Scientific classification
- Kingdom: Animalia
- Phylum: Arthropoda
- Subphylum: Chelicerata
- Class: Arachnida
- Order: Araneae
- Infraorder: Mygalomorphae
- Family: Antrodiaetidae
- Genus: Antrodiaetus
- Species: A. pacificus
- Binomial name: Antrodiaetus pacificus (Simon, 1884)
- Synonyms: Brachybothrium pacificum Simon, 1884

= Antrodiaetus pacificus =

- Authority: (Simon, 1884)
- Conservation status: G5
- Synonyms: Brachybothrium pacificum Simon, 1884

Species of spider

Antrodiaetus pacificus is a species of mygalomorph spiders native to the Pacific Northwest.
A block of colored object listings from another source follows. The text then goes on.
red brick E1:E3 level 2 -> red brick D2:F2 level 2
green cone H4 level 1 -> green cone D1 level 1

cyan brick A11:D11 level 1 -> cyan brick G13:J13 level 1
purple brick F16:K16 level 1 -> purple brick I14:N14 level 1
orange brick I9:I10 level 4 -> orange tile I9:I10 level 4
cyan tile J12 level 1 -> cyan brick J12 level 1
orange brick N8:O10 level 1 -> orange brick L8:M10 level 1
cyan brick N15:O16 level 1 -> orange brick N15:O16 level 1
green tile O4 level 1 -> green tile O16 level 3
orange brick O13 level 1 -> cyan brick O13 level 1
Both male and female were first described by French arachnologist Eugène Louis Simon in 1884 under the name Brachybothrium pacificum. The genus name is a combination of the Greek "antrodiaitos" (αντροδιαιτος), meaning "living in caves", "antron" (αντρον), meaning "cave", and "diaita (διαιτα), meaning "way of life, dwelling". The specific epithet refers to its geographical distribution along the pacific coast of North America, between San Francisco Bay and Alaska. It is the northernmost mygalomorph spider in North America.
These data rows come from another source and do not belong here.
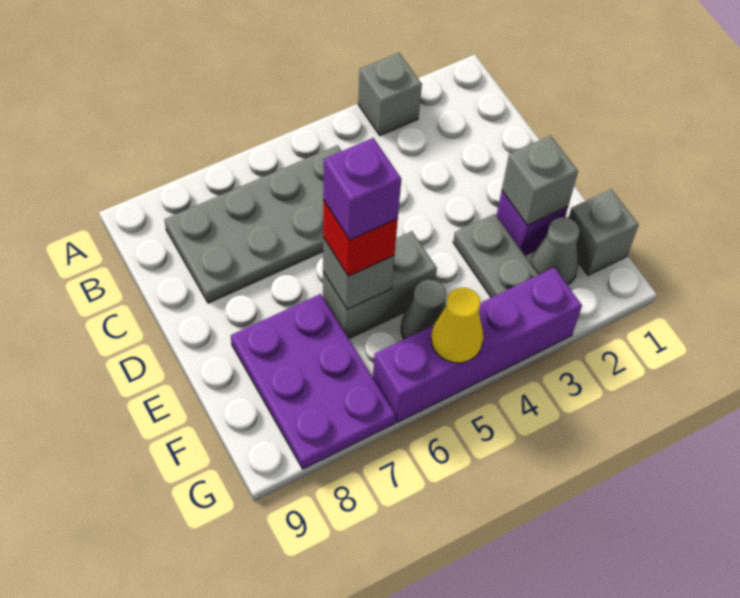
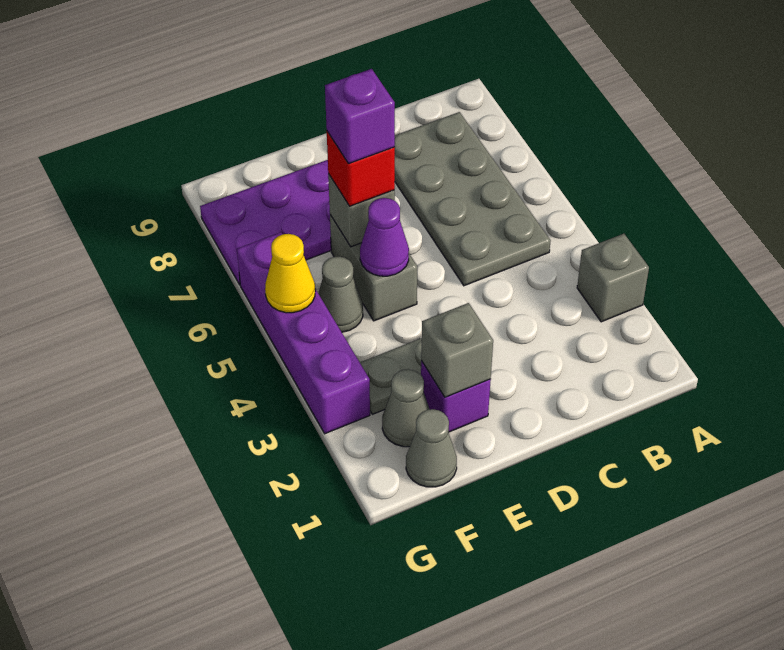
none -> purple cone E5 level 2
grey brick F1 level 1 -> grey cone F1 level 1

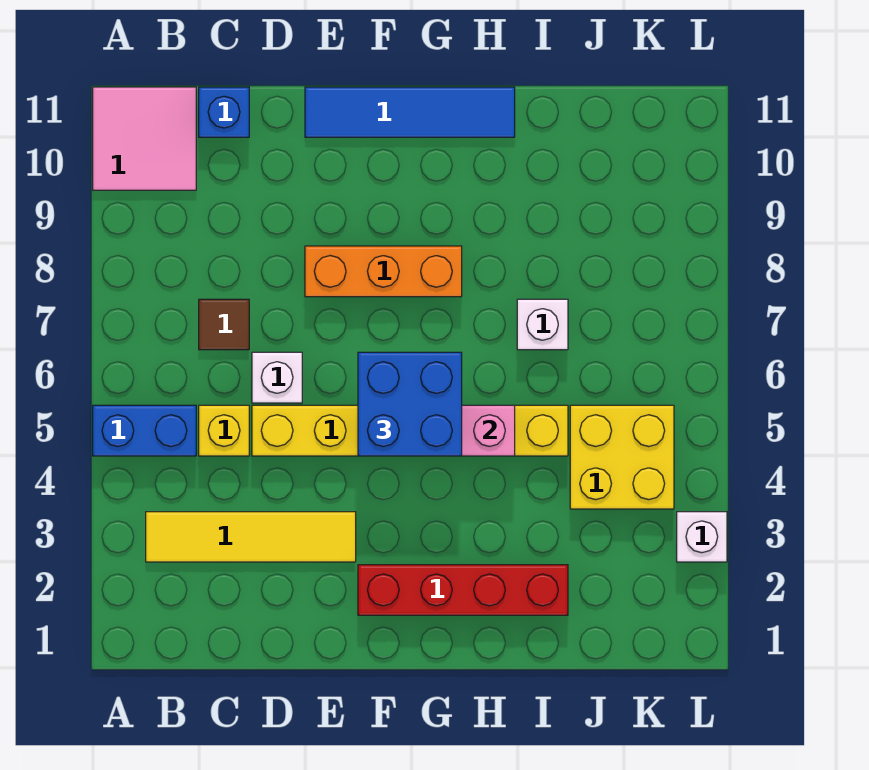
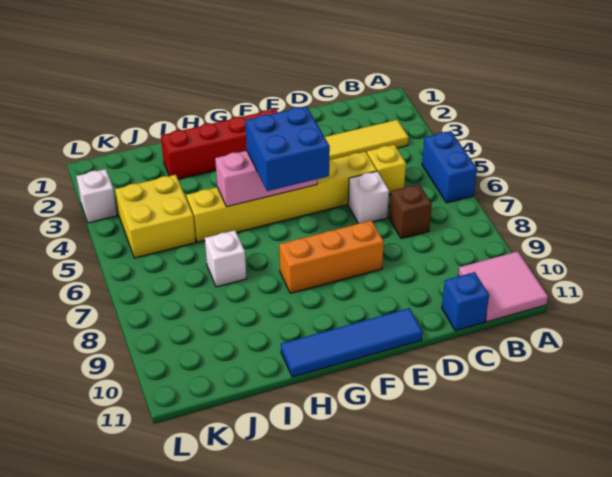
blue brick A5:B5 level 1 -> blue brick A5:A6 level 1
brown tile C7 level 1 -> brown brick C7 level 1

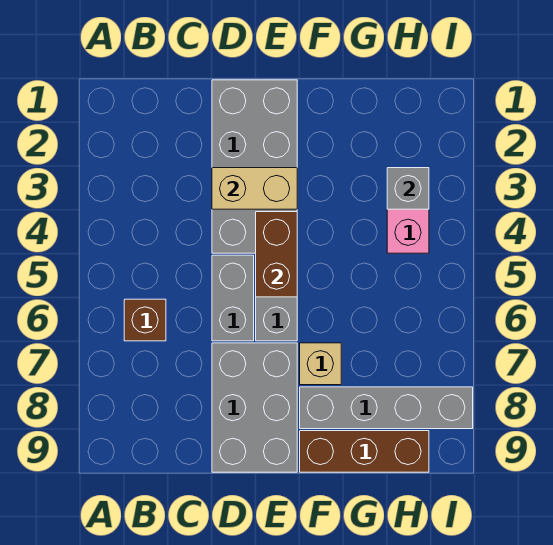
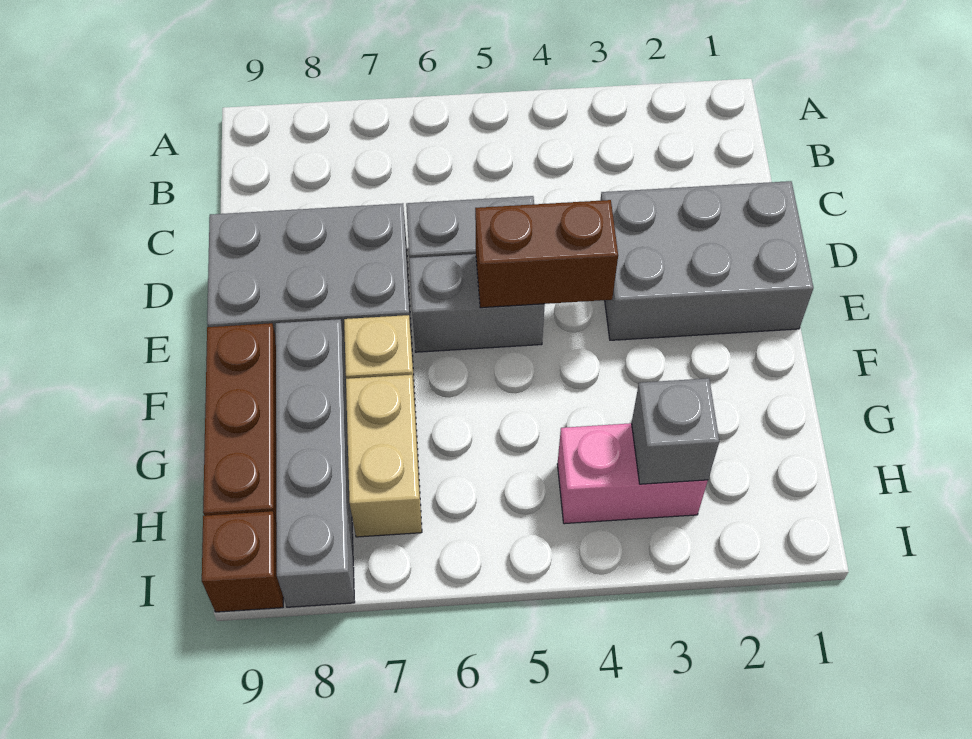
brown brick B6 level 1 -> brown brick I9 level 1
grey brick D1:E4 level 1 -> grey brick D1:E3 level 1
tan brick D3:E3 level 2 -> tan brick G7:H7 level 1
Both males and females have a carapace that is dark brown to black, and two to three sclerotized patches on the abdomen. Females are about 13 mm long, and males are about 11 mm long. They are active year-round, but most activity occurs between late July and early September, peaking around mating season between early June and late November. They live in cool, damp forest and build burrows in soft substrates, usually sand, moss, or decaying wood, where they brood their eggs and overwinter. During the day, they keep the entrance closed, but when the sun sets and it is sufficiently dark, they will open the burrow and wait at the entrance for potential prey to wander by, predominantly beetles.